The congregation seemed to be a mixture of local parishioners and tourists. I was overdressed in my standard blue blazer uniform and sat towards the back of the starboard side of the nave.

The service was familiar to me thanks to Hollywood and the  repetition of the many catchphrases from the Latin Mass. The priest had an accent, Italian perhaps, so his quick reading of the service gave the Latin a very Italian singsong flavor, reminding me of the movie The Name of the Rose, when Ron Perlman as Salvatore speaks a very Latin-like hybrid language with an Italiano-lilt.  When it came time for the parish to sing or chant I found I was the only vocal person in my neck of the nave, getting back into the old Latin groove from 1976 when as Tranio I declaimed: “Quid tibi malum?
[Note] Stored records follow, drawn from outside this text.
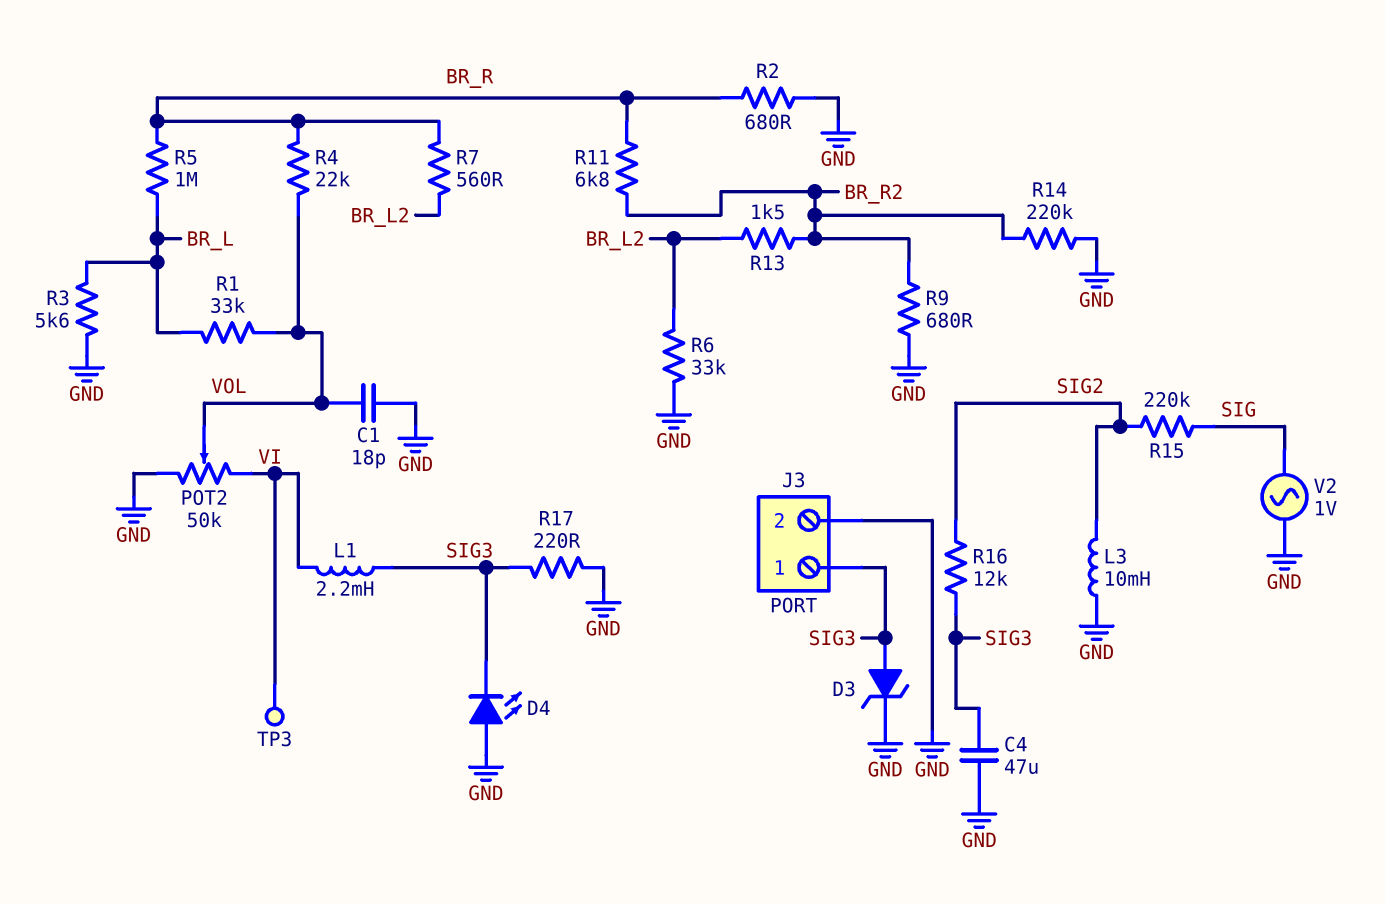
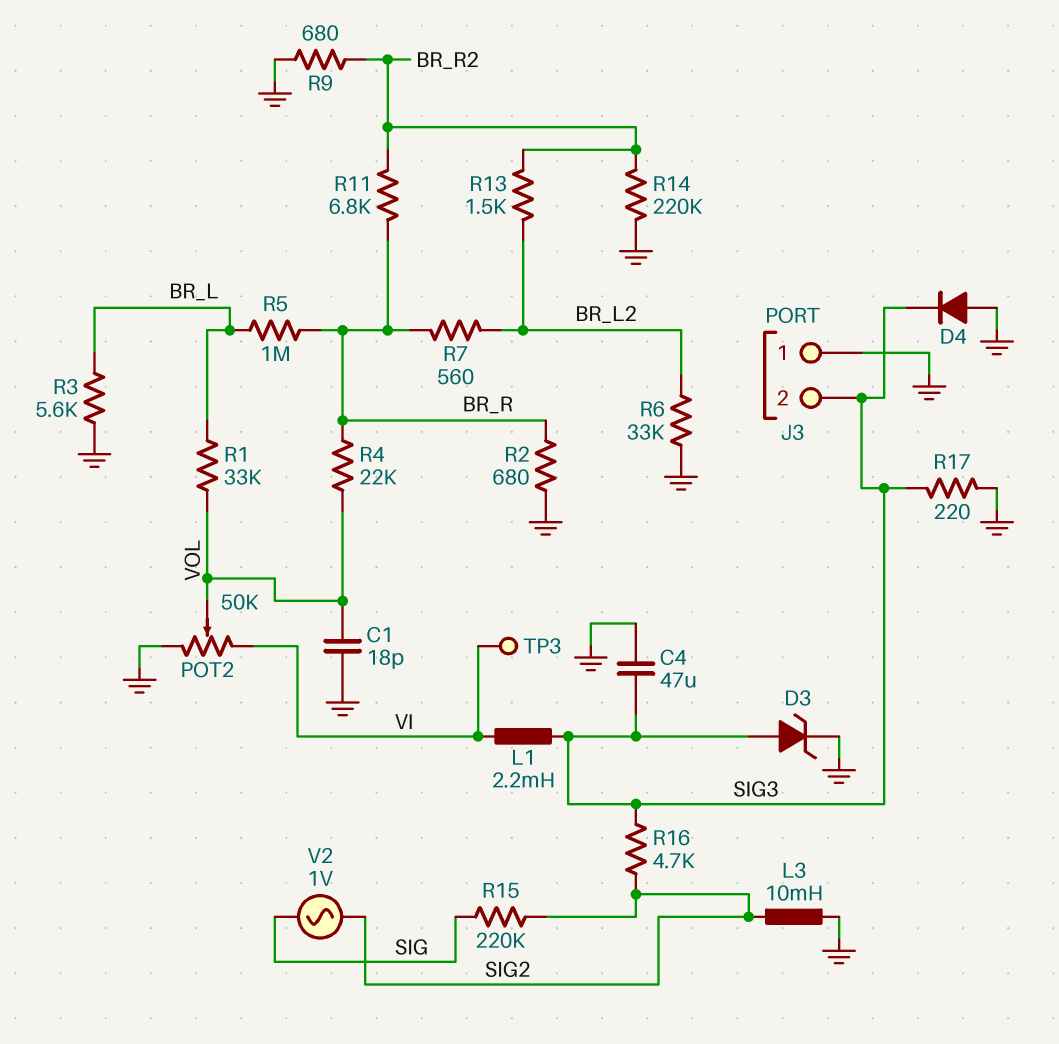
D4: LED (A GND, K SIG3) -> diode (A GND, K SIG3)
J3 pin 1: SIG3 -> GND
J3 pin 2: GND -> SIG3
R16: 12k (SIG2, SIG3) -> 4.7k (SIG2, SIG3)
V2: AC 1V (GND, SIG) -> AC 1V (SIG, SIG2)

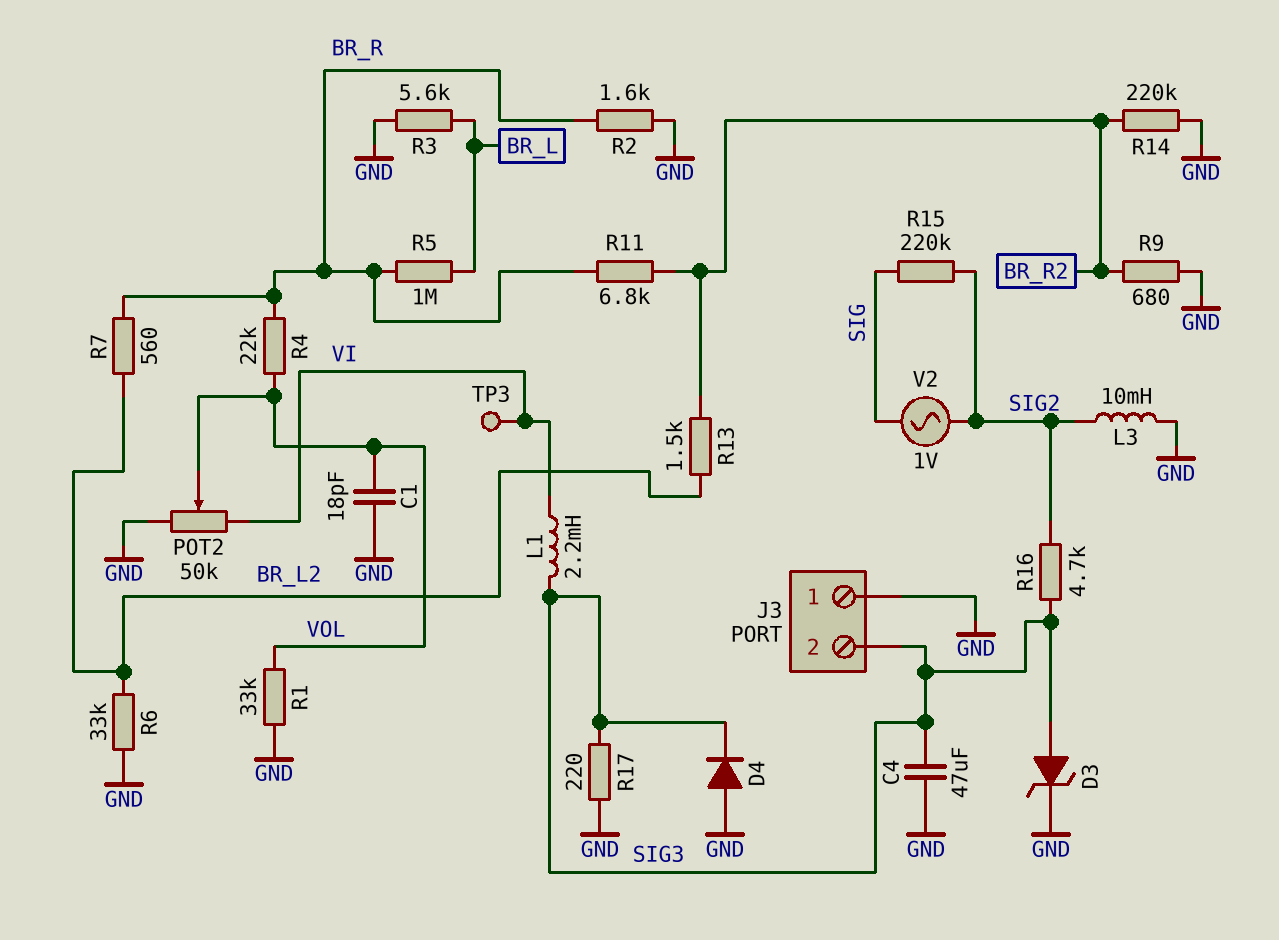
R1: 33k (BR_L, VOL) -> 33k (GND, VOL)
R2: 680 (BR_R, GND) -> 1.6k (BR_R, GND)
Hic omnia, alia est?”

The singing was well done by the men’s choir who obviously have a love and a discipline for singing in Latin.  It was interesting to recite the Lord’s Prayer in Latin as well as the Credo.

I passed on communion, gave $5 in the collection basket, and before existing ducked into a side vestibule to light a candle for my late father, the first overtly religious thing I’ve done in a long time. I stepped outside, blinked in the sunlight, fired off a pair of photic sneezes, and looked down at the little park where I first kissed my wife.

Random Observations:

  • Scenes from Dirty Harry and the Ten Commandments were filmed at the church.
  • The church still has an Italian neighborhood feeling to it.
  • The bell that rang during the Eucharist when the priest was blessing the bread and wine sounded like an electric doorbell.
  • The bell that rang in the bell tower sounded very real.
  • I don’t know how to genuflect.
  • Kneeling benches are nice things.

Next week: I red-eye from Vegas (CES) to Boston, so next Sunday might see me draw a bye. I’ll have to see.

Author: David Churbuck

Cape Codder with an itch to write

4 thoughts on “Saints Peter and Paul, San Francisco – 52 Churches”

  1. Love this series. I think you need to parlay it into a tour of churches abroad and why stop at 52? (Wallace-sonian aside: “Parlay” pronounced like the French “parler” from the Latin “par” and a useful word in Vegas.)

    Bought Graham “Good Without God” (by Greg Epstein, Harvard’s humanist chaplain) for Christmas in keeping with buying my kids books I want to read myself.

  2. Darn!!!! I was hoping the Catholic Church would be Christ the King in Mashpee.

    I think Latin is the cycling of Academia -mastering either is highly time consuming but accessible to most. With Latin you have gobs of memorization and with cycling you have heaps of miles. I will give you the Latin root of gobs and heaps later.

    1. Marta,
      I have like 43 churches to go, so trust me, Christ the King is happening, just later in the “cycle.” I have a long boring winter and spring’s worth of churches, temples, mosques and shrines to work through! Thaw out yet?